In first Direct Response Newsletter issue, I wrote that "Online vs. Offline Business" was becoming a thing of the past.

Now your local store is online and Amazon deliver your groceries.

This trend will continue. http://directresponsenewsletter.com/ 
I saw some people a few days ago claiming that a problem with affiliate marketing is that there's no "exit" where you can sell your asset at the end.

They're completely wrong.
We are entering the age of automated content.

It's not what I thought it would be and that doesn't matter. It's probably not what you think of when you think, "automated content" either.

Think less, "articles a robot wrote," and more, "Choose your own adventure fortune cookie"
Most marketing problems aren't marketing problems at all.

They're either:

- audience selection issues
- problems with the offer
- structural business issues
Business adjacent learning as I move out of direct response work:

Think of everything as an offer.

You swipe on Tinder... what's your offer?
Three year old having a temper-tantrum because they don't want to go to bed... what's the offer?
Up at night worried about the future?
From last tweet...

A free email list is still an offer. You're selling them some benefit in exchange for a regular place in their inbox.

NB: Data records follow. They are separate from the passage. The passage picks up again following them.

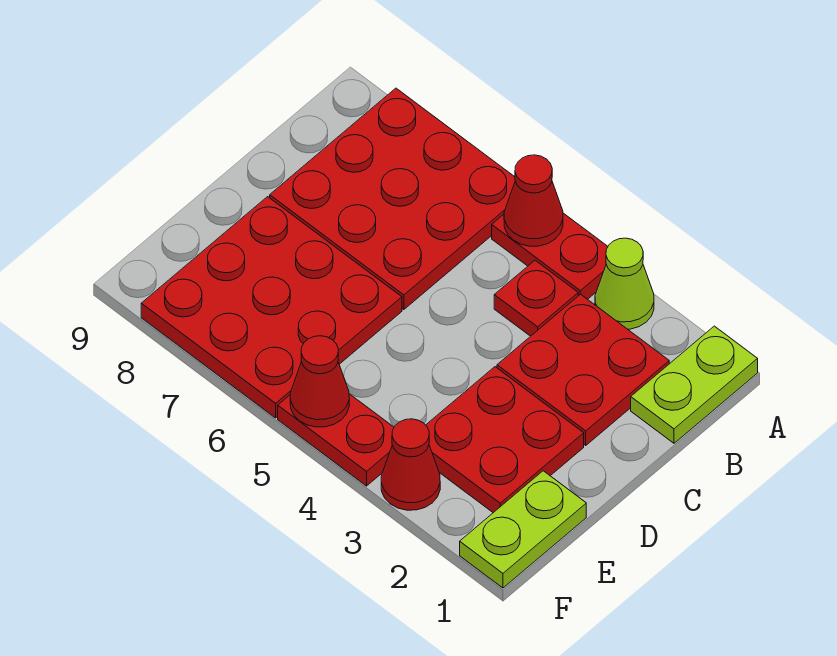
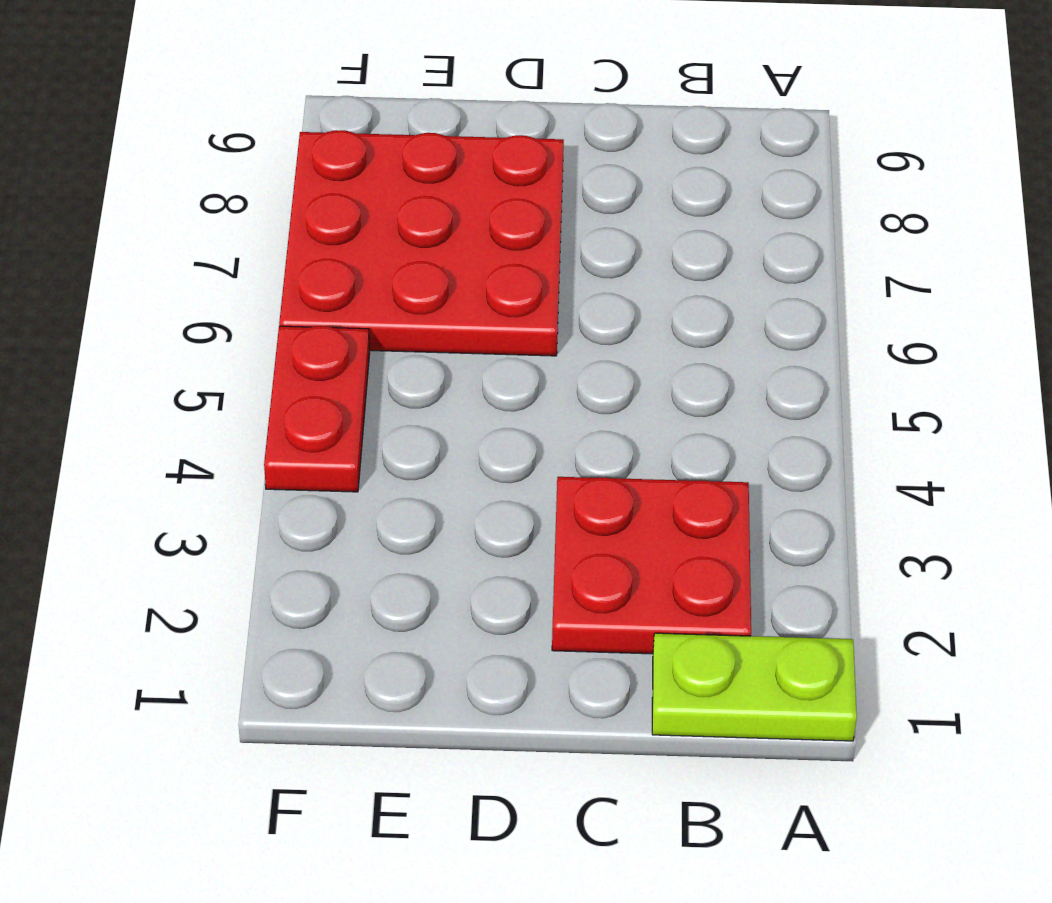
none -> lime cone A3 level 1
none -> red plate A4:A5 level 1
none -> red plate A6:C8 level 1

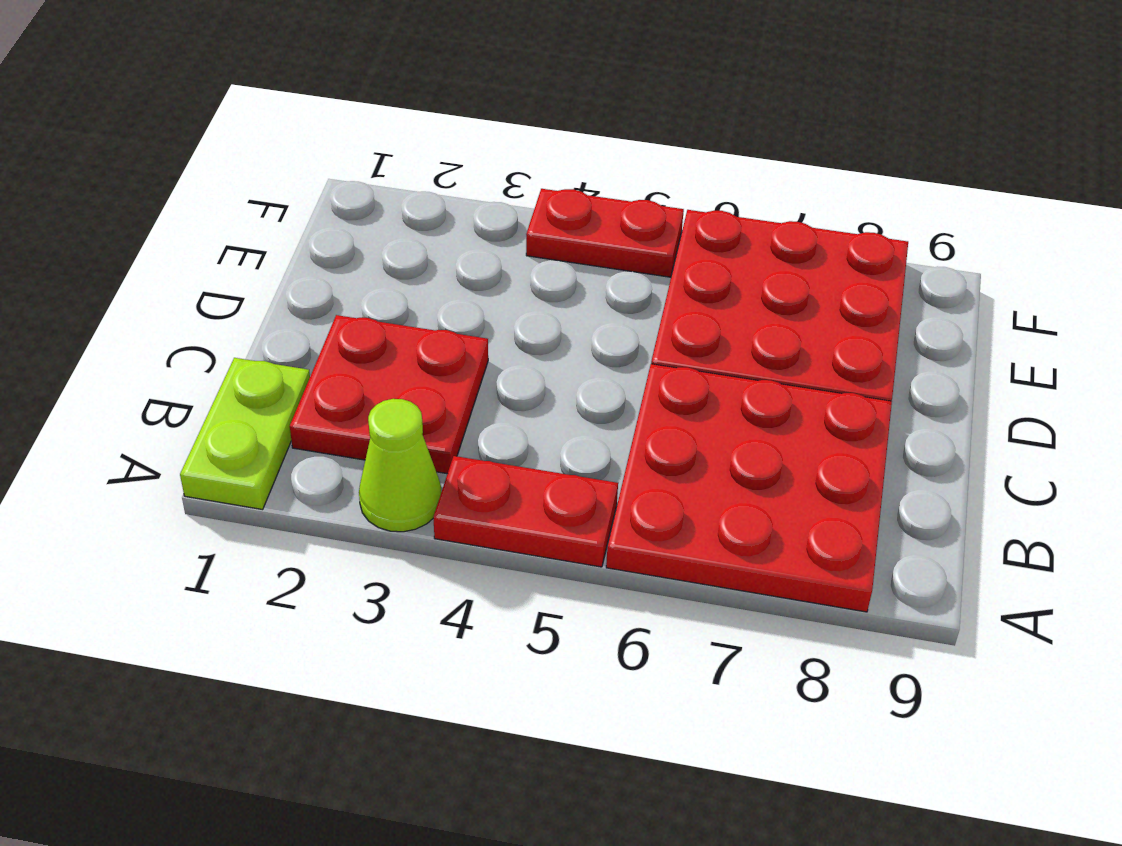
none -> red plate B4 level 1
none -> red plate D2:E3 level 1
none -> lime plate E1:F1 level 1

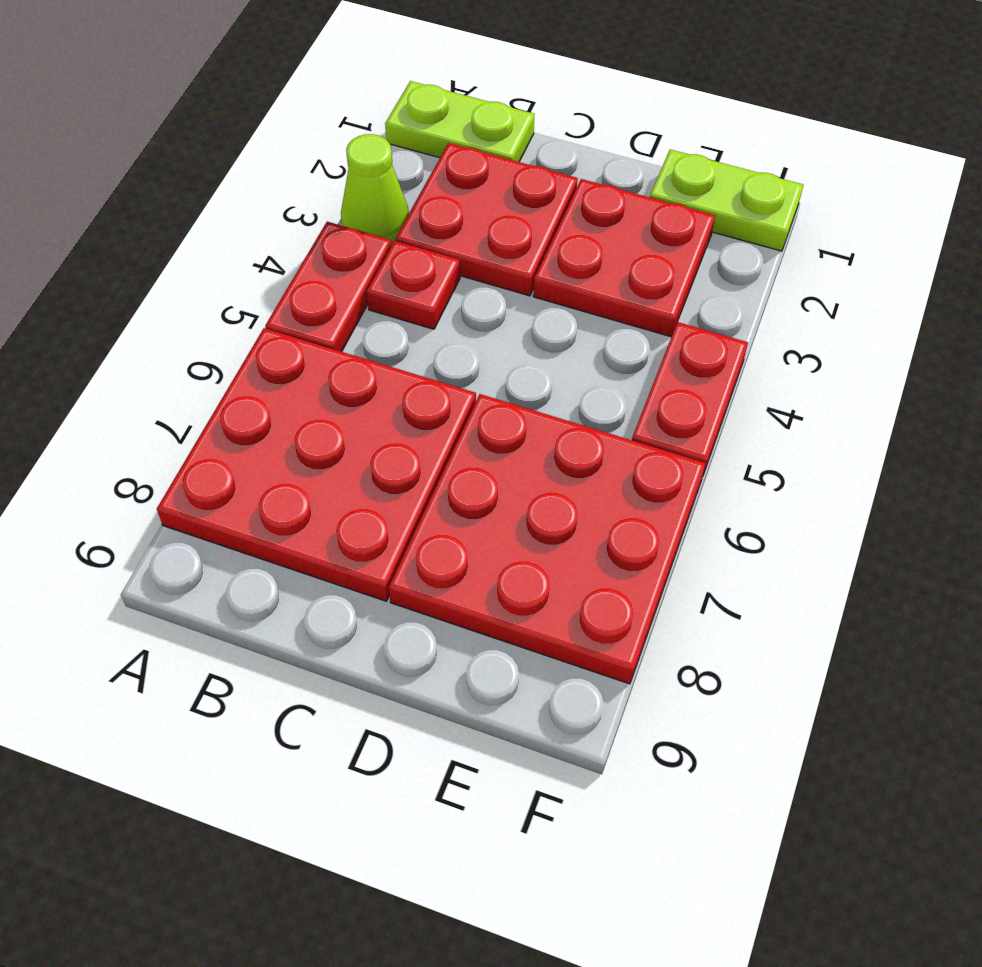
none -> red cone F3 level 1
none -> red cone A5 level 2
none -> red cone F5 level 2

Attention, engagement, investment... all forms of currency and you need to offer something in exchange.
Some of the best business advice I've given before on Twitter isn't business advice

I've made countless gold coins through cold emailing and networking as a complete hermit introvert.

BUT I can talk/write to people.

- Good manners
- Eloquence
- Caring about them

> than an MBA
One of the very first blog posts I wrote back in 2016 (?) was titled, "Every Word You Write Is An Asset."

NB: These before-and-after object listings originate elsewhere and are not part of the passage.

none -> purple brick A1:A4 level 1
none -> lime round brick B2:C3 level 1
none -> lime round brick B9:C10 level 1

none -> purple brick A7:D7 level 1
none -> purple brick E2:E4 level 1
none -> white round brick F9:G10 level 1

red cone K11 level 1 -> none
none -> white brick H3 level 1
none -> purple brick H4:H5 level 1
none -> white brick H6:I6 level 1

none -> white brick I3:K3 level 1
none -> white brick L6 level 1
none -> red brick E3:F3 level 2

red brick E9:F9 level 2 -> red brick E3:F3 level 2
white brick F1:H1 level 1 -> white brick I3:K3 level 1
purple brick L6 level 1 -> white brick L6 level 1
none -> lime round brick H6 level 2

This is honestly a magical statement. I didn't realise that at the time.

Everything we write has the potential to reach out and reverberate forever

Take that how you will.
Less esoteric but still filed under "Weird."

On copywriting: guys still repeat the statistic "80% of your work should be on the headline" variants.

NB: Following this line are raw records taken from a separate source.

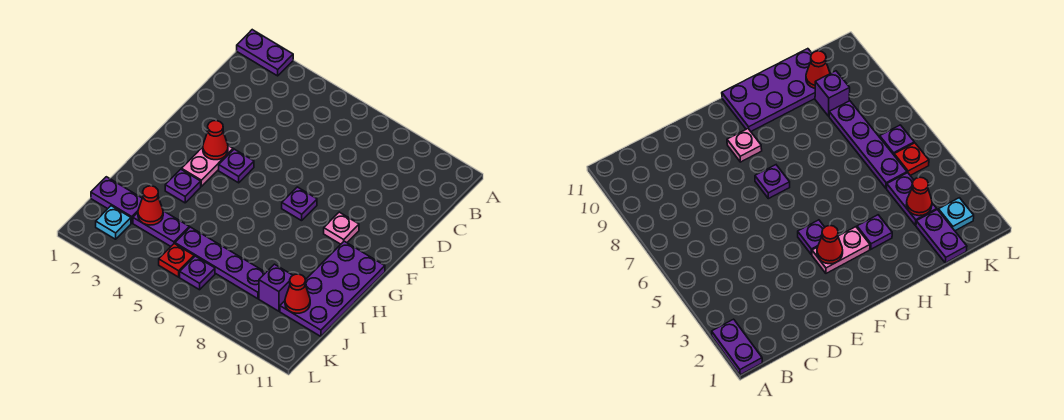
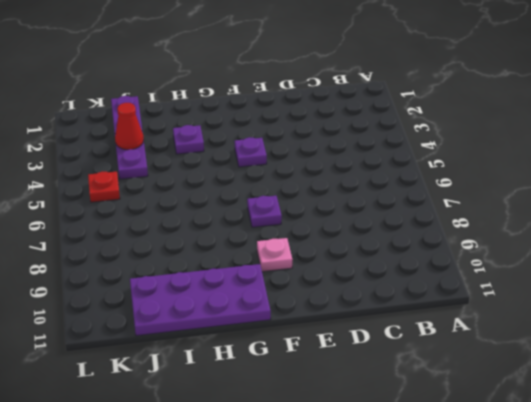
none -> purple plate A1:A2 level 1
none -> pink plate F3:G3 level 1
none -> purple plate J5:J8 level 1

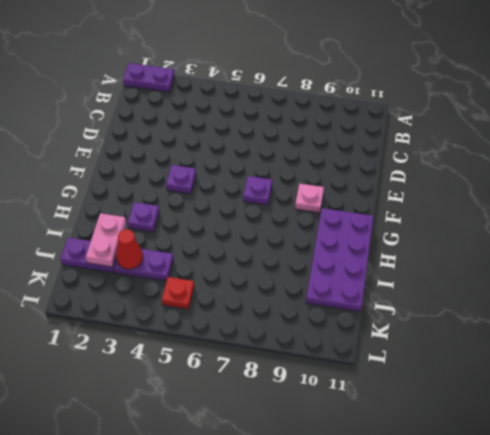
pink plate I2:J2 level 2 -> pink plate F3:G3 level 1
none -> purple plate J5:J8 level 1
none -> purple brick J9 level 1
none -> cyan plate K2 level 1

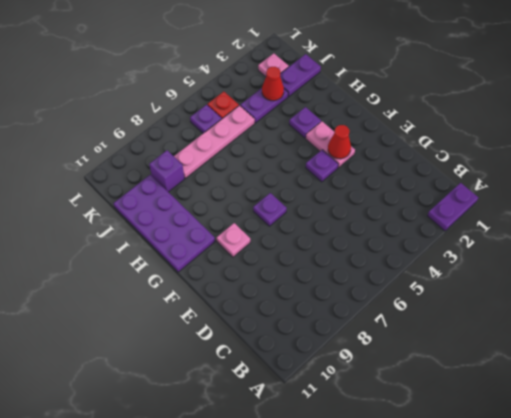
pink plate J5:J8 level 1 -> purple plate J5:J8 level 1
pink plate K2 level 1 -> cyan plate K2 level 1
none -> red cone J10 level 2

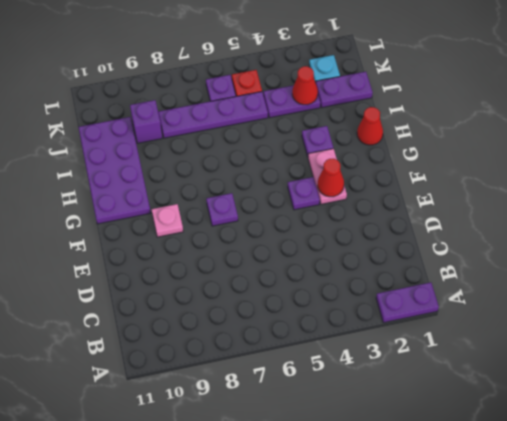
red cone H1 level 1 -> red cone J10 level 2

Have you ever stopped to think, "WTF are they talking about?"

Because I sure have.

Headlines don't even mean the same anymore
Reminder if this long thread on business bits is dazzling you

90% of business success comes from two things:

1. Finding something people want in the first place and giving it to them

2. doing enough to get out of the shallow end of the pool where most of your competition lives
Great idea prompted by the last tweet, (I've done this)

If you're thinking, "I want to start X business" - especially anything new, but "I'm too late!"

Write down 10-20 names of people/businesses already working in the area.

Come back in 1 year. Eye-opening. Most won't survive
If there's somebody doing what you want to do, then the golden rule for your offer is that

1. you can do everything related to servicing the core need like they can

2. You have some incremental improvement that makes your jewel shinier

Everything else... window dressing
I joke about 48 Laws of Power and the Machiavelli stuff a lot, but this is serious business advice:

Most business owners/leaders in the real world don't think like those books/guys promote, and once you do it for yourself, you'll see that quite quickly.

That's why it's funny.
Easy exercise:

Think about a problem you've had for years.
If you received an email from a friend saying, "Hey, I know you've got this problem. Here's a possible fix mate..."

What do you do?

1. Now imagine you're the friend with the solution.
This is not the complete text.